A Procuradoria-Geral da República (PGR) pediu ao Supremo Tribunal Federal (STF) que intime o senador Alexandre Luiz Giordano (MDB-SP) com o objetivo de prestar esclarecimentos sobre um suposto uso indevido de verba indenizatória no exercício de atividade parlamentar em postos de gasolina.
De acordo com a PGR, o senador "teria realizado abastecimentos em postos em valores exorbitantes, não condizentes com a necessidade da atuação parlamentar". "Ainda, seria recorrente em promover despesas de alto valor em restaurantes e churrascarias de luxo". Os relatos foram publicados no portal R7.
No pedido, o órgão informou que foram juntadas notas fiscais emitidas por um dos postos nas datas de 19 de dezembro de 2022 (R$ 3.940,78) e de 2 de janeiro de 2023 (R$ 1.691,22).
Em nota, a assessoria do parlamentar informou que os abastecimentos realizados ocorreram para cumprimento da atividade parlamentar em São Paulo e estão de acordo com as normas de ressarcimento do Senado.

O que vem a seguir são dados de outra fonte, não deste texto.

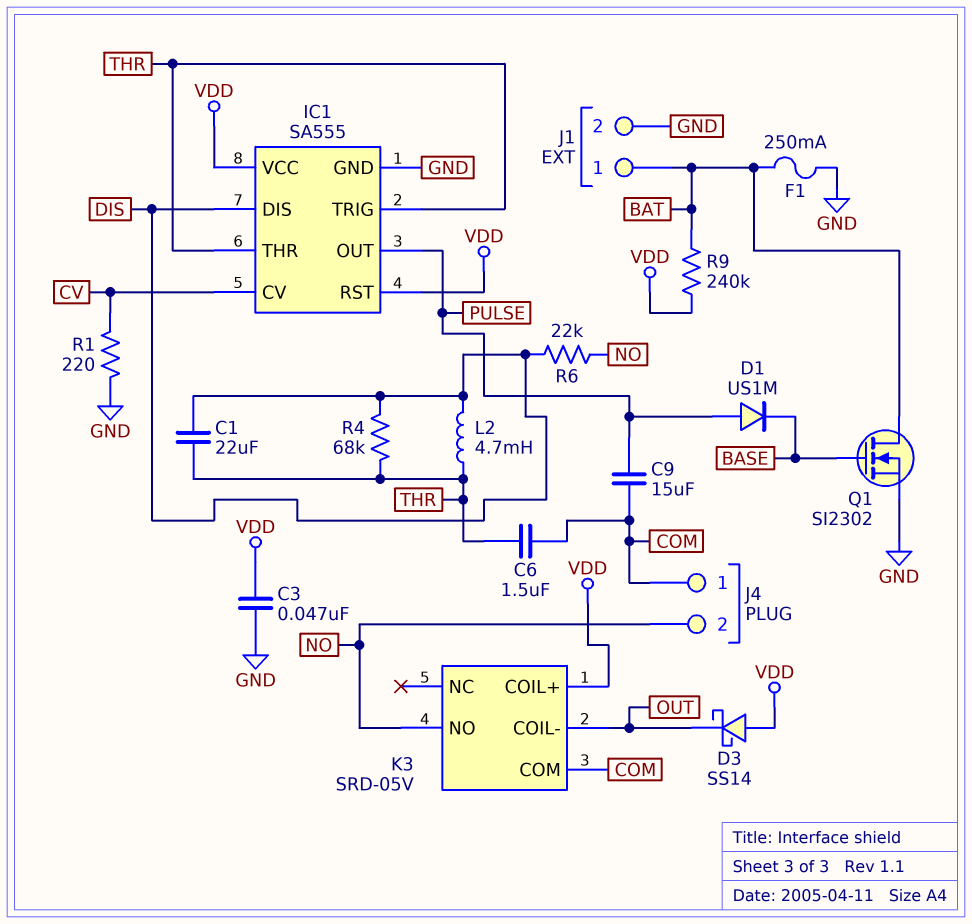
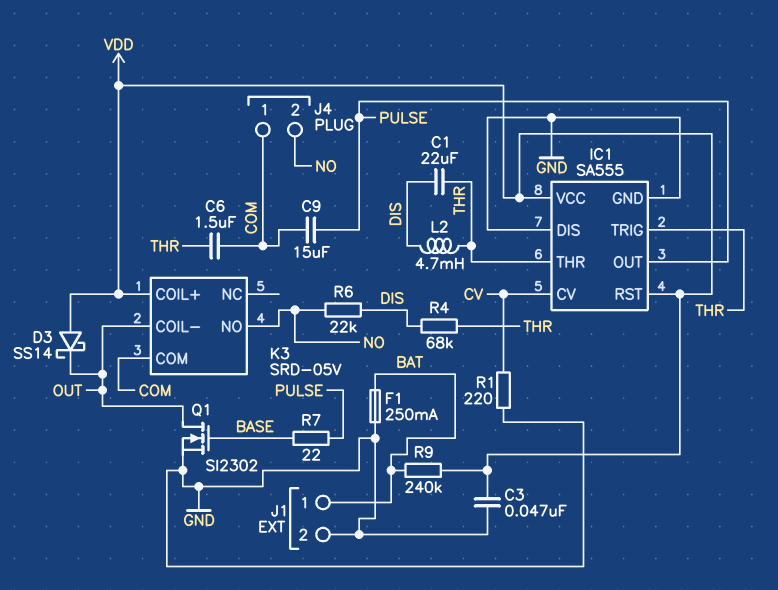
D1: diode US1M (A PULSE, K BASE) -> none
IC1 pin DIS: DIS -> GND
Q1: NMOS SI2302 (G BASE, D BAT, S GND) -> NMOS SI2302 (G BASE, D OUT, S GND)
R7: none -> 22 (BASE, PULSE)

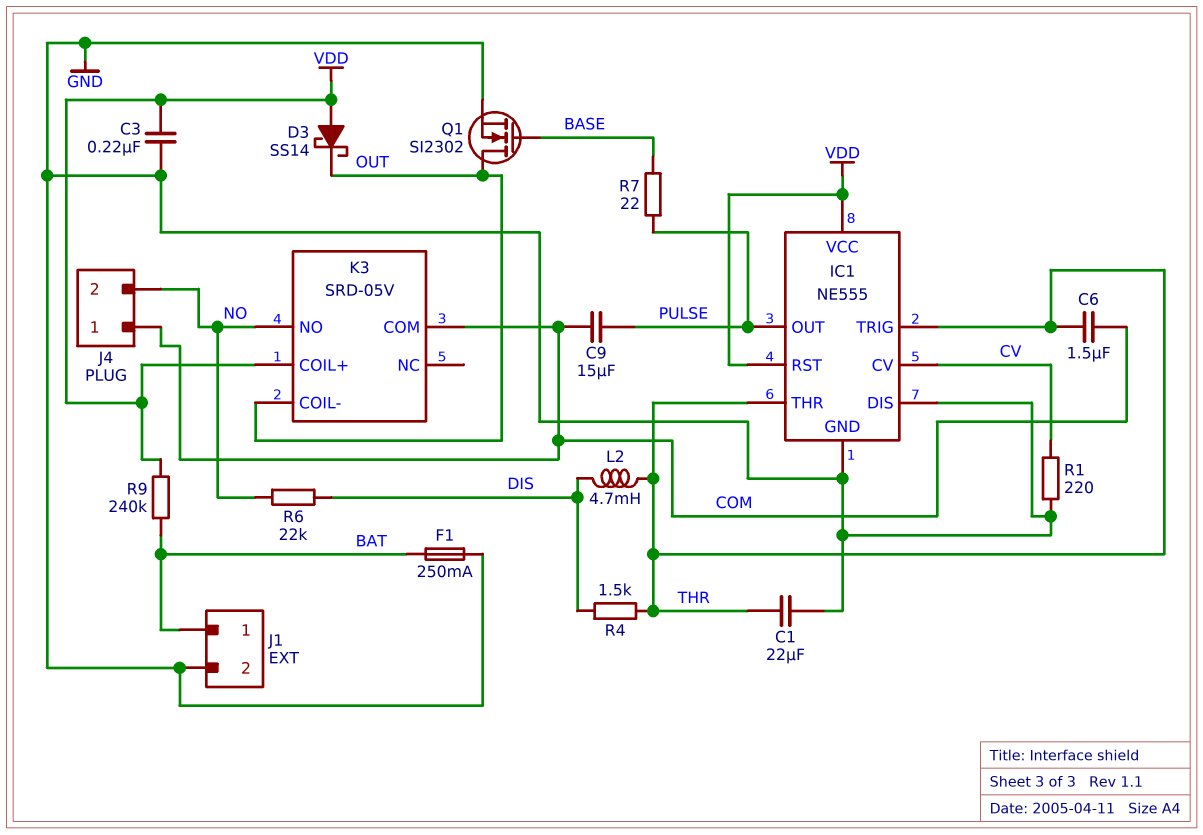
C1: 22uF (DIS, THR) -> 22uF (GND, THR)
C3: 47nF (GND, VDD) -> 220nF (GND, VDD)
IC1: SA555 -> NE555
R4: 68k (DIS, THR) -> 1.5k (DIS, THR)

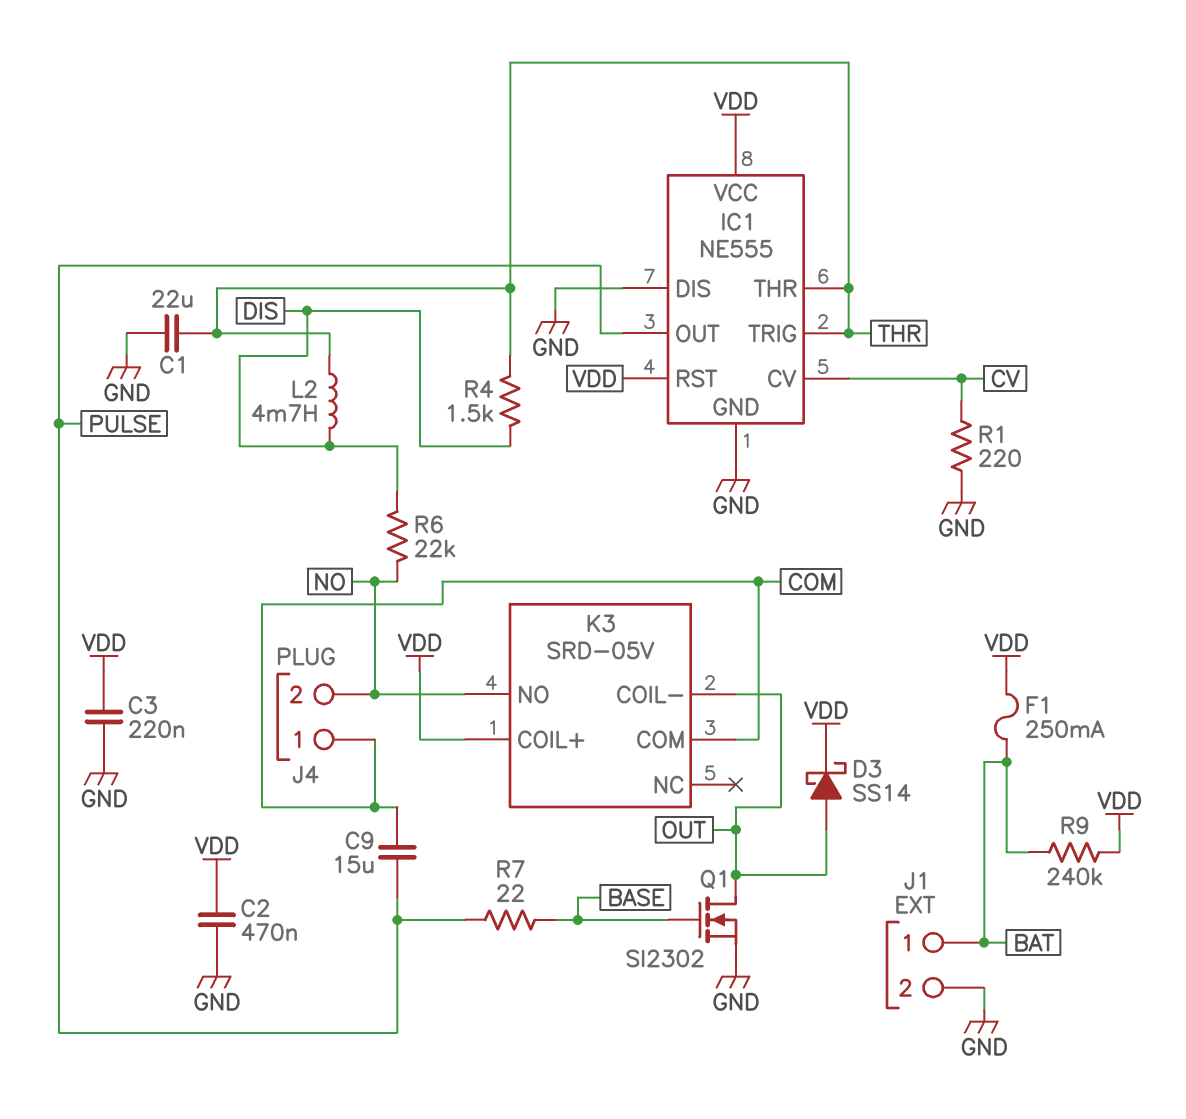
C2: none -> 470nF (GND, VDD)
C6: 1.5uF (COM, THR) -> none
D3: schottky SS14 (A VDD, K OUT) -> schottky SS14 (A OUT, K VDD)
F1: 250mA (BAT, GND) -> 250mA (BAT, VDD)

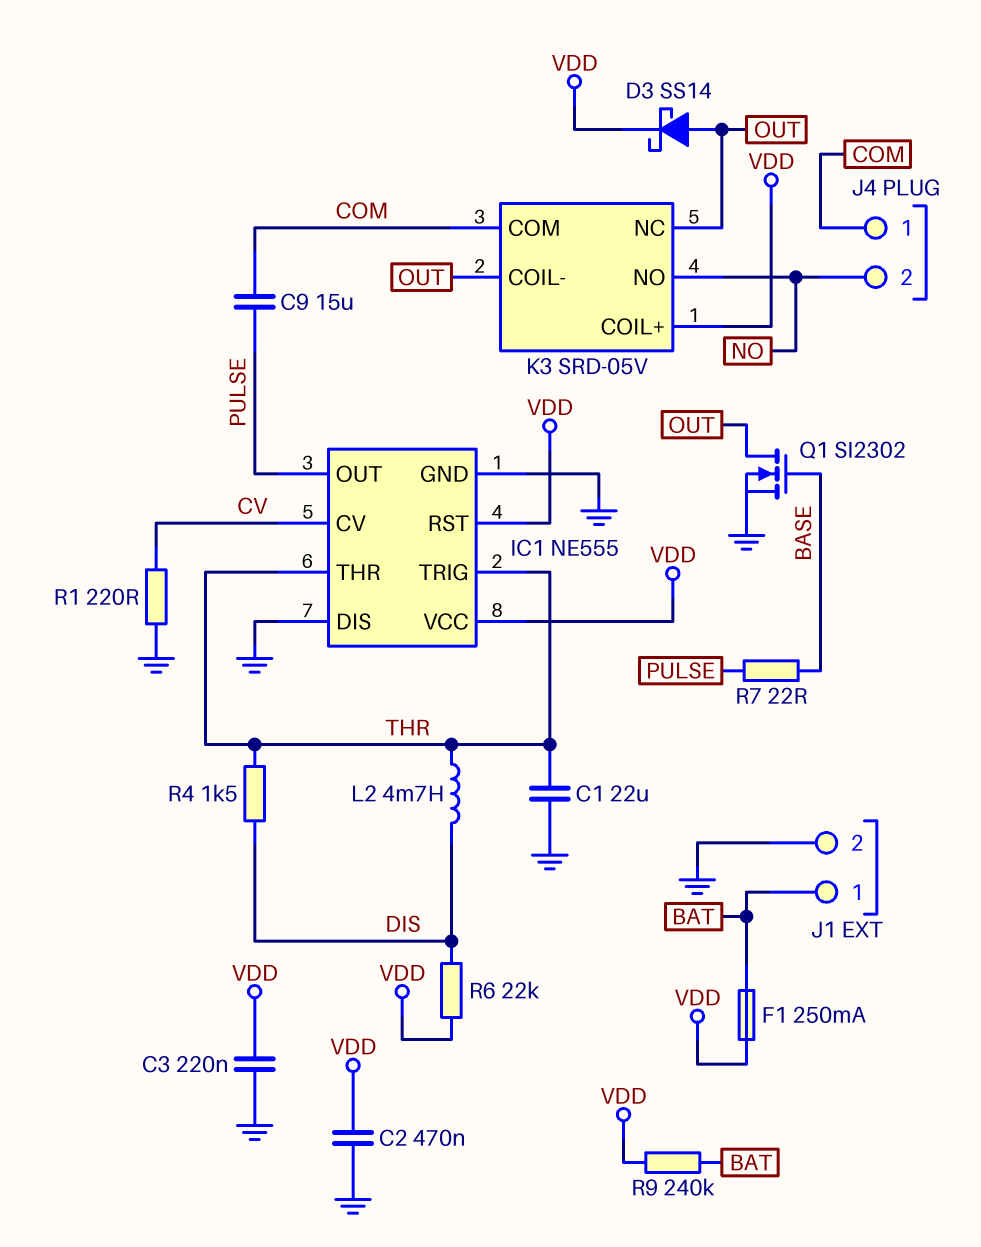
K3 pin NC: none -> OUT
R6: 22k (DIS, NO) -> 22k (DIS, VDD)

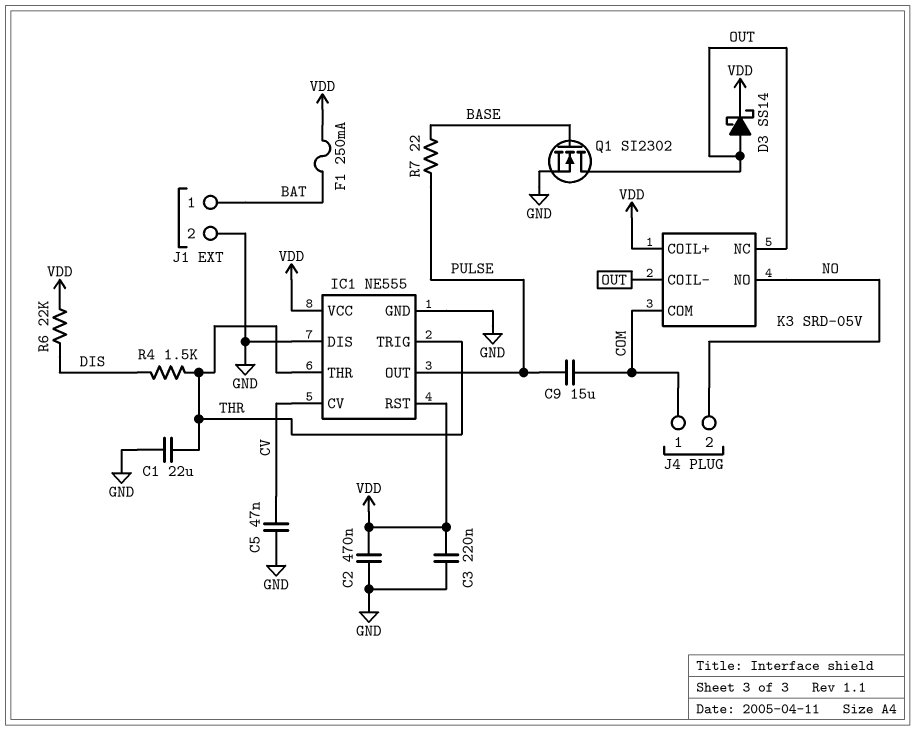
C5: none -> 47nF (CV, GND)
L2: 4.7mH (DIS, THR) -> none
R1: 220 (CV, GND) -> none
R9: 240k (BAT, VDD) -> none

"Ou seja, as respectivas notas fiscais apontadas não se referem a abastecimento diário, e sim de um período registrado, com vencimentos quinzenais ou até mensais, a depender da agenda parlamentar, e que os abastecimentos foram faturados em um único dia. Eventuais glosas em notas fiscais que ocorrem, se dão em razão de algum item adquirido que não é ressarcível, portanto não há pagamento pelo Senado, fazendo o Senado o pagamento somente dos combustíveis utilizados para os veículos que subsidiam a atividade parlamentar", disse.